The SEER database does not provide information on chemotherapy and limits our analysis. The chemotherapies used for breast and rectal cancers show some activity in ovarian cancer, and chemotherapy may affect the incidence of clinically diagnosed cases of ovarian cancer.
As noted above, there was a higher incidence of ovarian cancer in the breast cancer group that did not receive radiation therapy. This group likely underwent total mastectomy, rather than breast conserving surgery, for DCIS or stage I or II disease; thus the lack of indication for radiation therapy. Those women who elect to undergo total mastectomy may potentially be more likely to be a BRCA mutation carrier, in which case they would be at higher risk of ovarian cancer, consistent with the results. Information on BRCA or family history is not provided in the SEER database, so this potential confounder cannot be evaluated by our study design.
Women with rectosigmoid cancer who do not undergo radiation therapy are more likely to have early stage disease, which is treated by surgery. At higher stages, neoadjuvant chemotherapy and radiation are given, usually followed by surgery. Women may elect to undergo hysterectomy and/or bilateral salpingo-oophorectomy at the time of colorectal surgery, which would obviously lower the risk of ovarian cancer. If premenopausal, women may desire to retain their ovaries. Postmenopausal women or women who have undergone premature ovarian failure in the setting of neoadjuvant chemotherapy and radiation therapy may have their ovaries removed. The SEER database only has information regarding the surgery pertinent to colon cancer therapy, so it is difficult to evaluate this potential confounder in our study design.
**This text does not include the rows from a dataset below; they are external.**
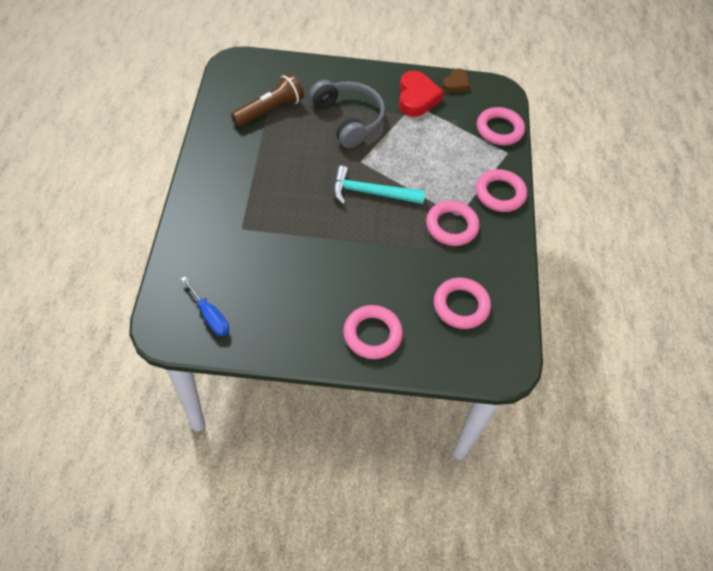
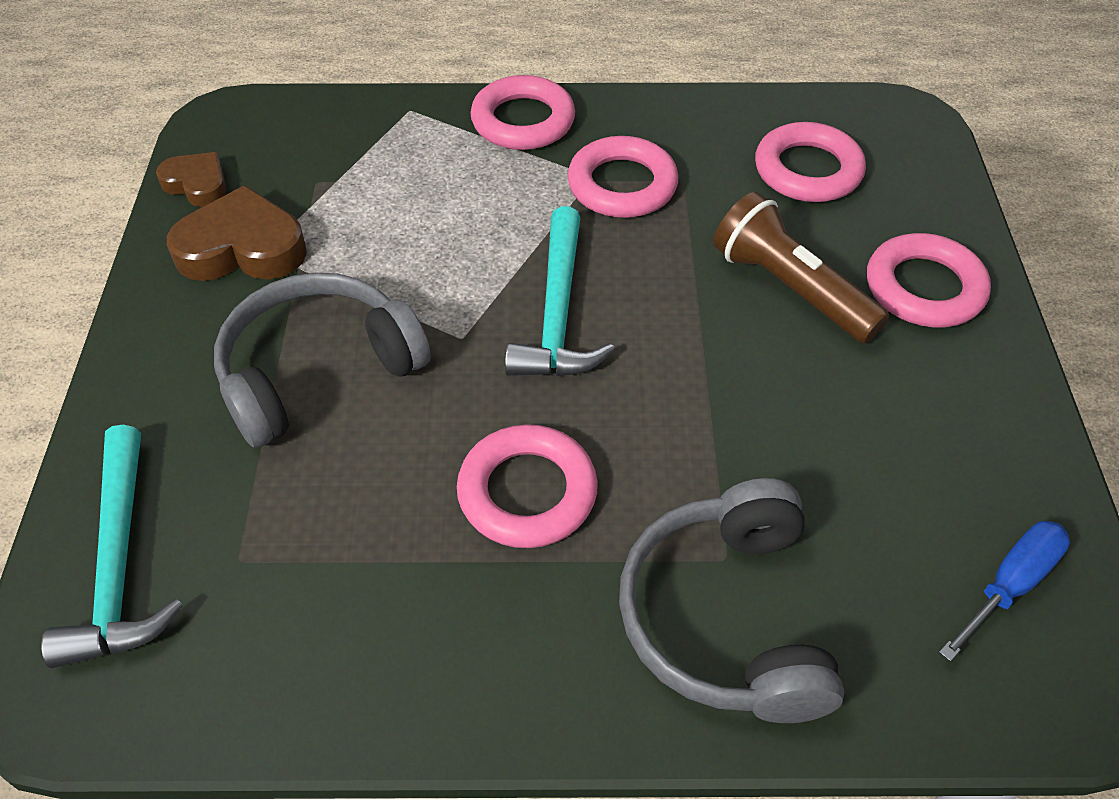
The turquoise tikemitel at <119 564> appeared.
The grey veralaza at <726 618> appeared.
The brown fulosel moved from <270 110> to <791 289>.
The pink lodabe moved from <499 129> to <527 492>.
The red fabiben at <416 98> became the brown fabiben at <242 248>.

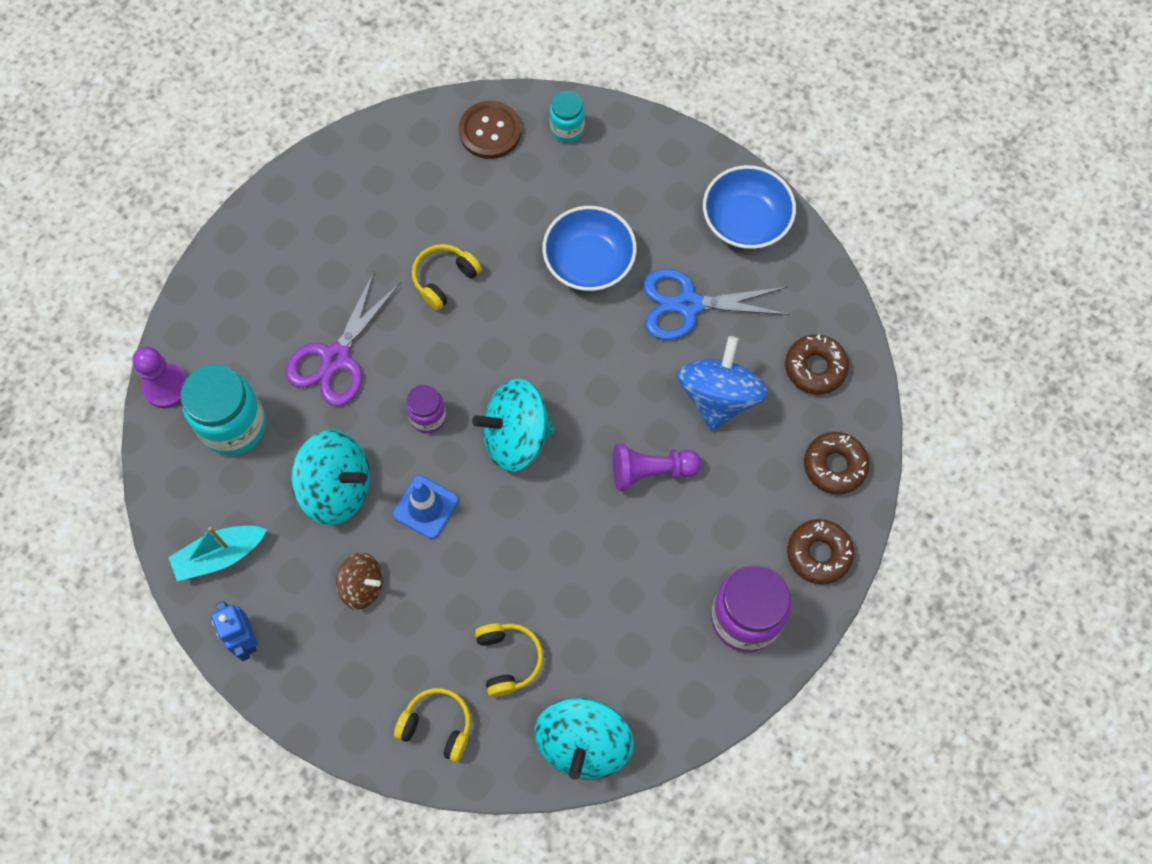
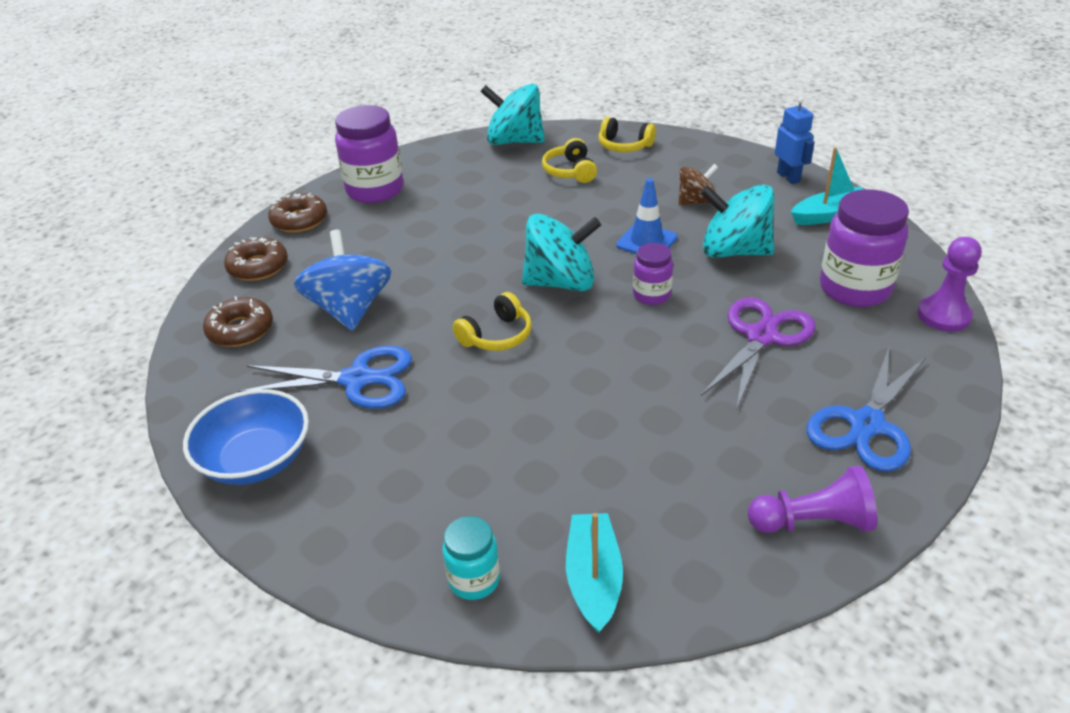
The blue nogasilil at <589 262> disappeared.
The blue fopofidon at <866 425> appeared.
The yellow veralaza moved from <444 279> to <497 336>.
The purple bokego moved from <651 471> to <813 522>.
The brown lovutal at <490 131> was replaced by the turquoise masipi at <593 579>.
The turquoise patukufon at <234 426> became the purple patukufon at <854 289>.
The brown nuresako at <362 586> turned 135 degrees clockwise.
The turquoise nuresako at <583 743> turned 90 degrees counterclockwise.
The blue nuresako at <718 397> turned 150 degrees clockwise.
Women at increased risk of ovarian cancer now have prevention choices. They may be closely followed (surveillance) or undergo immediate prophylactic bilateral salpingo-oophorectomy (Meeuwissen et al., 2005). However, the efficacy of surveillance is questionable (Woodward et al., 2007).
Bilateral salpingo-oophorectomy is considered preferable. But It results in hormone deprivation and has the possibility of surgical complications; salpingectomy alone might be almost as effective (Poole et al., 2015).
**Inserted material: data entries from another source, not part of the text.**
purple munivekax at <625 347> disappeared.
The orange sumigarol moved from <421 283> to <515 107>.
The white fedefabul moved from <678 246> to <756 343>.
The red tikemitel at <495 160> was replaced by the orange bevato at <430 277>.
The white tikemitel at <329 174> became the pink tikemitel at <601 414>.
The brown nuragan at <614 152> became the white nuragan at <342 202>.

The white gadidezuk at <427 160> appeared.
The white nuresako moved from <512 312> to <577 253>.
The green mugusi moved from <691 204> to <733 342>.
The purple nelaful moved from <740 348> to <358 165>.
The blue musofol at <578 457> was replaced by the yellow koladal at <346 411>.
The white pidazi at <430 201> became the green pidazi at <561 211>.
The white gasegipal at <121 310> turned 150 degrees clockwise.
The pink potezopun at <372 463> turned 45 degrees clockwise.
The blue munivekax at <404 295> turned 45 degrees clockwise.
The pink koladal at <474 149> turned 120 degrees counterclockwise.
Oral contraceptives may be used to prevent ovarian cancer in women at high risk (Walker et al., 2015). Moreover, dietary factors may be preventive. There is considerable interest in the potential protective effects of soy products and gingseng. The phytoestrogens, such as genistein and daidzein in soy, can bind to estrogen receptors and therefore interfere with the action of estrogen itself, a well-established risk factor for ovarian cancer, as well as breast and endometrial cancers. Although not all results are consistent, there is good evidence for protective influence of soy products against all three of these cancers (Kim, 2008).
Our data analysis above suggests that low-dose pelvic irradiation might be another choice. Further studies would be worthwhile to establish the lowest optimum radiation dose to reduce ovarian cancer risk in high risk women.